Die Welt ist stets im Wandel, Grenzen sind im Wandel, selbst der Inhalt unseres Kühlschranks ist in permanentem Wandel – und wir versuchen Schritt zu halten, bevor etwas schimmelt. Das ist nicht immer ganz leicht und oftmals führen Veränderungen zu Verwirrung, Hilflosigkeit, ja sogar zu Ärger, Hass und nur selten zu Freude. In welche Richtung die Gefühle tendieren, hängt oft vom sozialen Umfeld, persönlichen Erlebnissen oder manifestierten Grundeinstellungen ab, die schwer veränderbar sind. Doch letztlich ist Wandel unaufhaltbar – sei es in der Politik, der Gesellschaft oder auch der Sprache.
Gendern tut nicht weh!
Hieß es früher noch: „Unser Dreikäsehoch hat es wieder einmal geschafft, seine Fisimatenten zu verschleiern. Alleine beim Gedanken, diese Tollereien hätte jemand bemerkt, wird mir ganz blümerant zu Mute.“, sagt man heute: „Mein Kind macht nur Mist. Zum Glück rafft´s keiner!“. Klingt wesentlich unspektakulärer und unschöner, ist jedoch mittlerweile gebräuchlich, da es für unseren schnelllebigen Alltag praktikabler, weil kürzer, daher kommt. In einem Dialog würde man wohl als leicht schrullig abgestempelt, redete man in solchen „altmodischen“ Worten. Warum werden wir dann aber nicht als schrullig abgestempelt, wenn wir statt eines inklusiven „Liebe Lesende“ immer noch „Lieber Leser“ als Ansprache für alle Geschlechter verwenden? Das Gegenteil ist regelrecht der Fall. Spricht man beispielsweise ein Gendersternchen mit, wie in „Alle TeilnehmerInnen“ wird man oftmals berichtigt oder als aufmüpfig oder doktrinär empfunden. Doch das sogenannte „Gendern“ ist nicht neu, es ist es nur leid, immer noch nicht akzeptiert und in den sprachlichen Wandel mit einbezogen zu werden.

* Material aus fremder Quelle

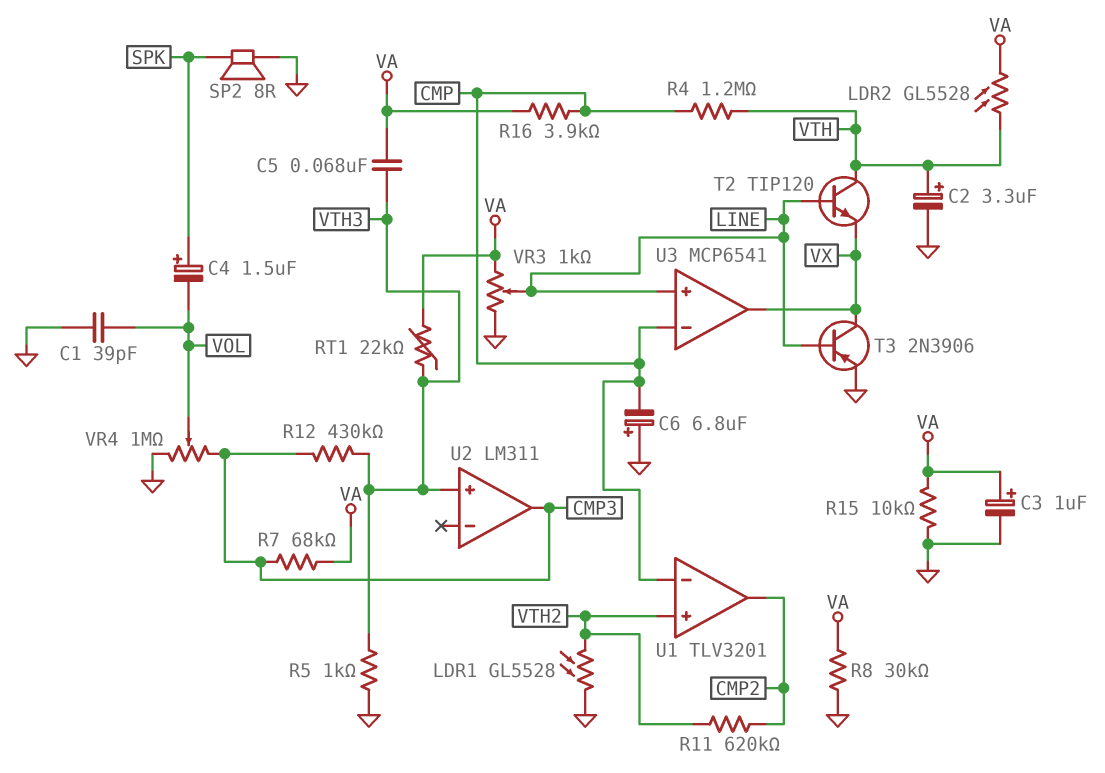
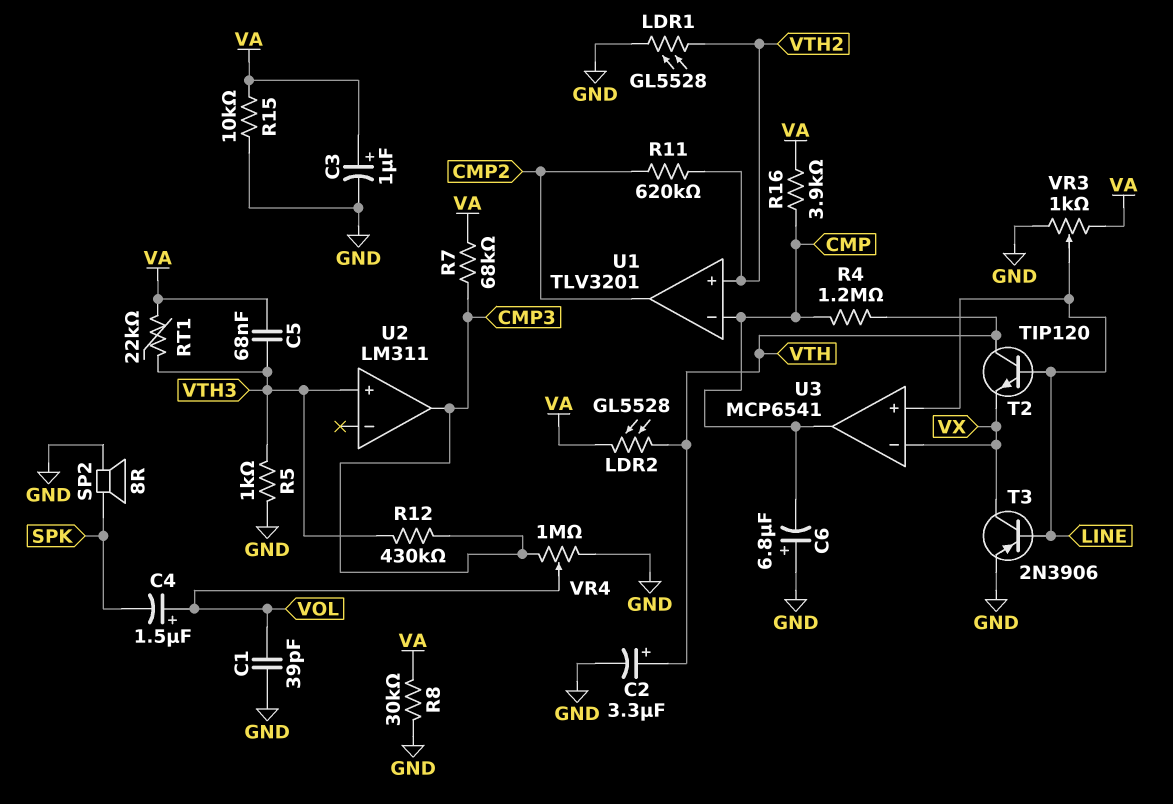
C4: 1.5uF (plus SPK, minus VOL) -> 1.5uF (plus VOL, minus SPK)
U3 pin in-: CMP -> VX
U3 pin out: VX -> CMP

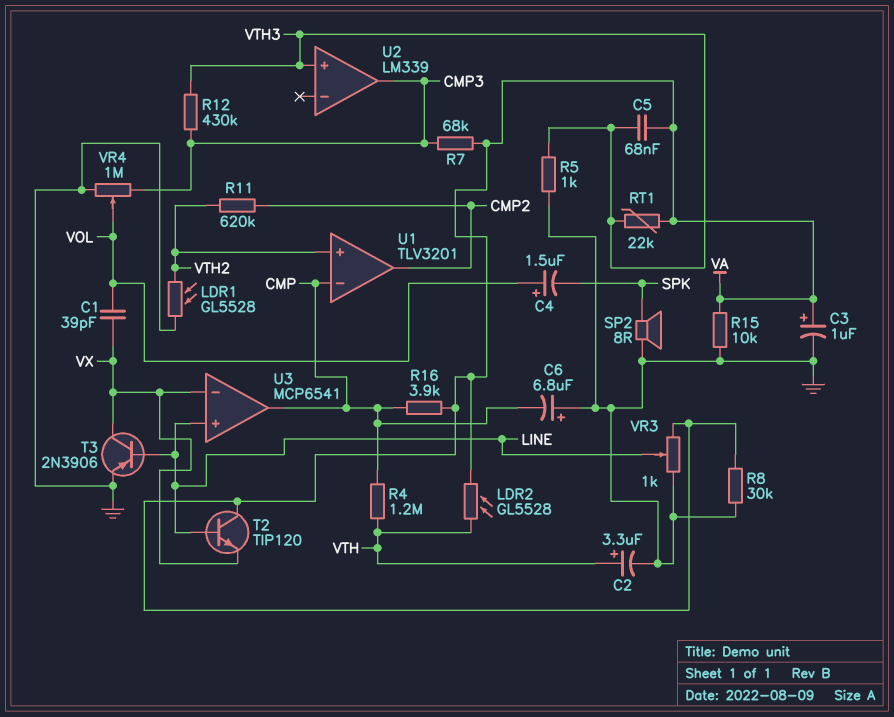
C1: 39pF (GND, VOL) -> 39pF (VOL, VX)
T2: NPN TIP120 (B LINE, C VTH, E VX) -> NPN TIP120 (B LINE, C VA, E VX)
U2: LM311 -> LM339

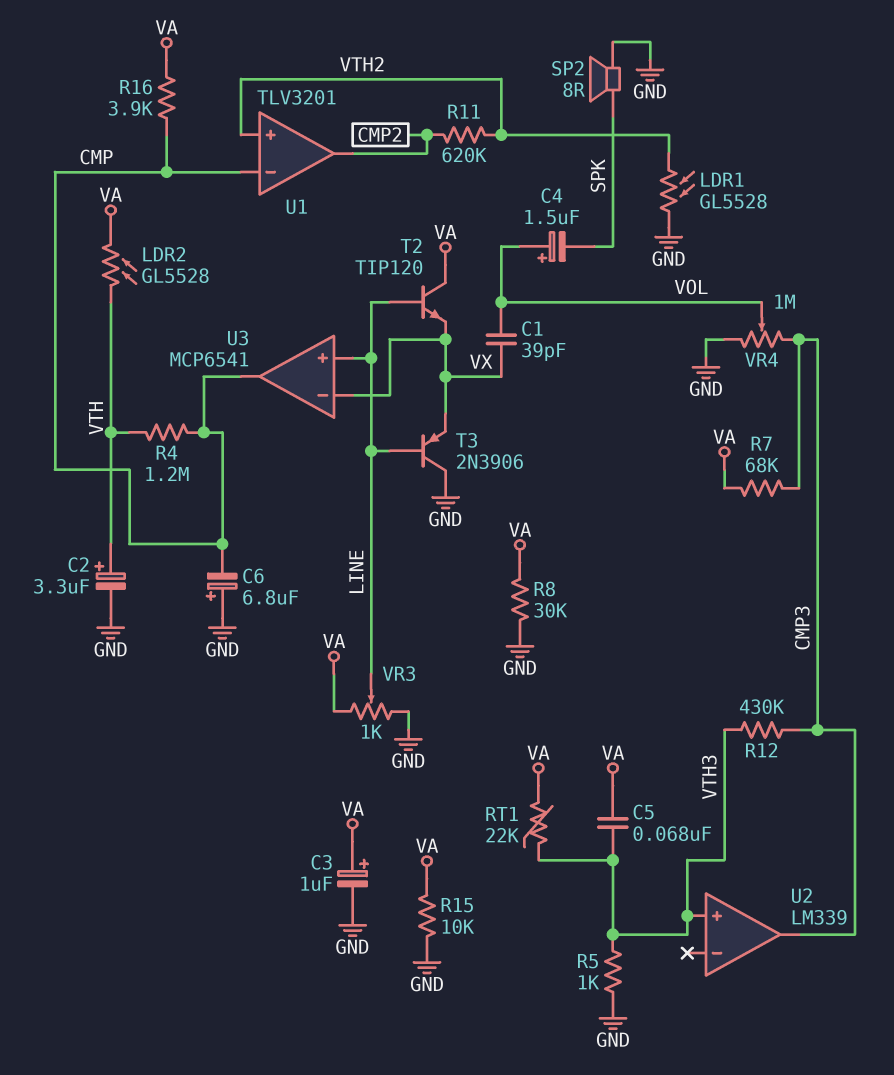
T3: PNP 2N3906 (B LINE, C VX, E GND) -> PNP 2N3906 (B LINE, C GND, E VX)

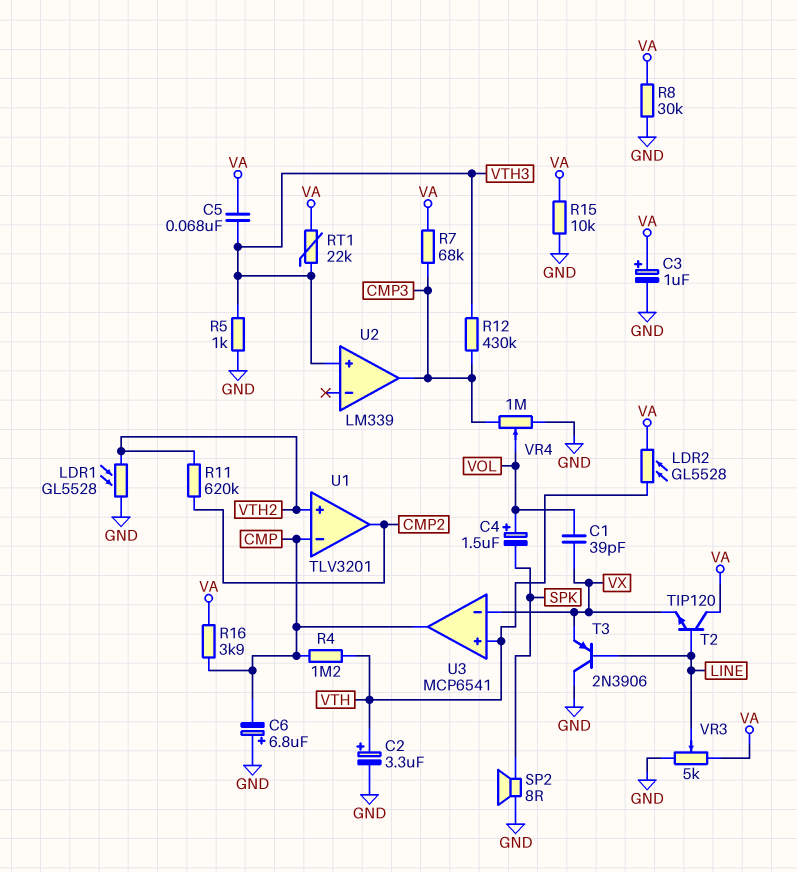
U3 pin in+: LINE -> VTH
VR3: 1k (GND, VA, wiper LINE) -> 5k (GND, VA, wiper LINE)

Ja, was darf man denn noch sagen?
Und nicht nur gendergerechte Sprache hat es schwer, anerkannt zu werden. Entbrannte kürzlich doch ein Streit darüber, dass man „Zigeuner-Soße“ nicht mehr sagen dürfe. Ja, was darf man denn eigentlich noch sagen? Prinzipiell alles, nur sind viele Rezipient*innen empathischer und empfindsamer Sprache gegenüber geworden, sodass sie sich einfach nicht mehr alles anhören möchten. Diesem Unverständnis gegenüber „neuer“ Sprache mit „Das haben wir schon immer so gesagt!“ zu kontern, ist eine beliebte Reaktion. Doch selbst die Generation 60+ benutzt Worte wie „cool“, „abgefahren“, teilweise sogar „nice“.

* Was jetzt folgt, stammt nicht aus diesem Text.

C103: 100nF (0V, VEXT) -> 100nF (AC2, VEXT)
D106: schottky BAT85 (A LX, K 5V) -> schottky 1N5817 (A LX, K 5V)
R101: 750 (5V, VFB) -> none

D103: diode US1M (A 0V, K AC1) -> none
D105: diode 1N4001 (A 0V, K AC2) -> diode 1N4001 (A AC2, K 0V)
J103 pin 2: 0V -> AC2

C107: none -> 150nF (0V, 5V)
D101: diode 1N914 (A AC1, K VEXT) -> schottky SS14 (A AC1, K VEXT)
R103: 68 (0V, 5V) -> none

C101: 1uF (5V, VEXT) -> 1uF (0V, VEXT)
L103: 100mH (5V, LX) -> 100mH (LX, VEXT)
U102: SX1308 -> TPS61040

Der Einfluss der englischen Sprache auf die deutsche ist enorm. Langsam schlich sie sich in unseren Alltag und ist nicht mehr wegzudenken. Gerade in Agenturen hört man vom Head of Human Resources, Social Media Manager oder Content Creator permanent nur englische Begriffe. Selbst die Stellenbezeichnungen sind ausschließlich englische Begriffe. Abgesehen davon, dass unsere Eltern das vielleicht nicht mehr verstehen, stellt diese Form der Wandlung ein vergleichsweise geringes Wutpotenzial dar. Fühlen sich einige vielleicht von dieser inklusiven Sprache bedroht? Petra Gerster, ZDF-Moderatorin, gab der taz im Januar 2021 ein Interview, in dem sie von Anfeindungen einiger Zuschauenden sprach, aber auch davon, dass mittlerweile bei einem Großteil „Gewöhnung einsetze“. In ihrem Team würde niemand gezwungen, zu gendern, doch Menschen, für die Sprache ihr tägliches Werkzeug ist, entscheiden sich recht häufig dafür. Dennoch halten Immerhin über 30 Prozent der Männer und immer noch 24 Prozent der Frauen inklusive Sprache für unwichtig.
Quelle: Statista
Sprachliche Inklusion the english way
Bleiben wir noch einmal kurz beim Englischen. Inklusive Sprache ist hier per se viel leichter. Es gibt kein „der“, „die“ oder „das“, sondern das Allround-Talent „the“. Überträgt man das auf unsere Stellenbezeichnungen, hieße es „The Social Media Manager“ und spricht direkt alle an. Dass das Deutsche uns diese Möglichkeit auf Grund seiner Artikelvernarrtheit nicht gestattet, bedeutet nur, dass wir neue, andere Wege gehen müssen. Auch in der Werbung.
Wir können es versuchen!
Das Thema des sprachlichen Wandels muss man im großen Ganzen der Gleichberechtigungsbewegung sehen. Die LGBTQI+ Bewegung fordert nichts weiter als Gleichstellung, Gleichbehandlung, Gleichberechtigung aller Menschen – und das eben auch in der Sprache. Es ist zugegeben ein sehr sensibles Thema und wir alle werden in Bezeichnungen oder unserer Wortwahl etwas danebengreifen. Aber wir können es wenigstens versuchen.
Werbung wandelt
Und besonders Werbung spielt hierbei eine große Rolle. Wir konsumieren sie täglich – in Form von Ads, Print-Anzeigen, Clips im Fernsehen oder im Internet. Ein Jingle, ein Claim, ein*e Werbebotschafter*in wird unmittelbar mit einem Produkt verknüpft und bleibt im Gedächtnis. Werbung war schon oft ein Teil oder gar Initialzündung für die Veränderungen im Sprachgebrauchs. Und das kann sie sich doppelt zu Nutze machen. Achtet sie nämlich auf inklusive Sprache, fühlen sich nicht nur mehr Menschen angesprochen, ergo mehr potentielle Verbraucher*innen, sondern sie kann aktiv dazu beitragen, die Inklusion der Sprache voranzutreiben.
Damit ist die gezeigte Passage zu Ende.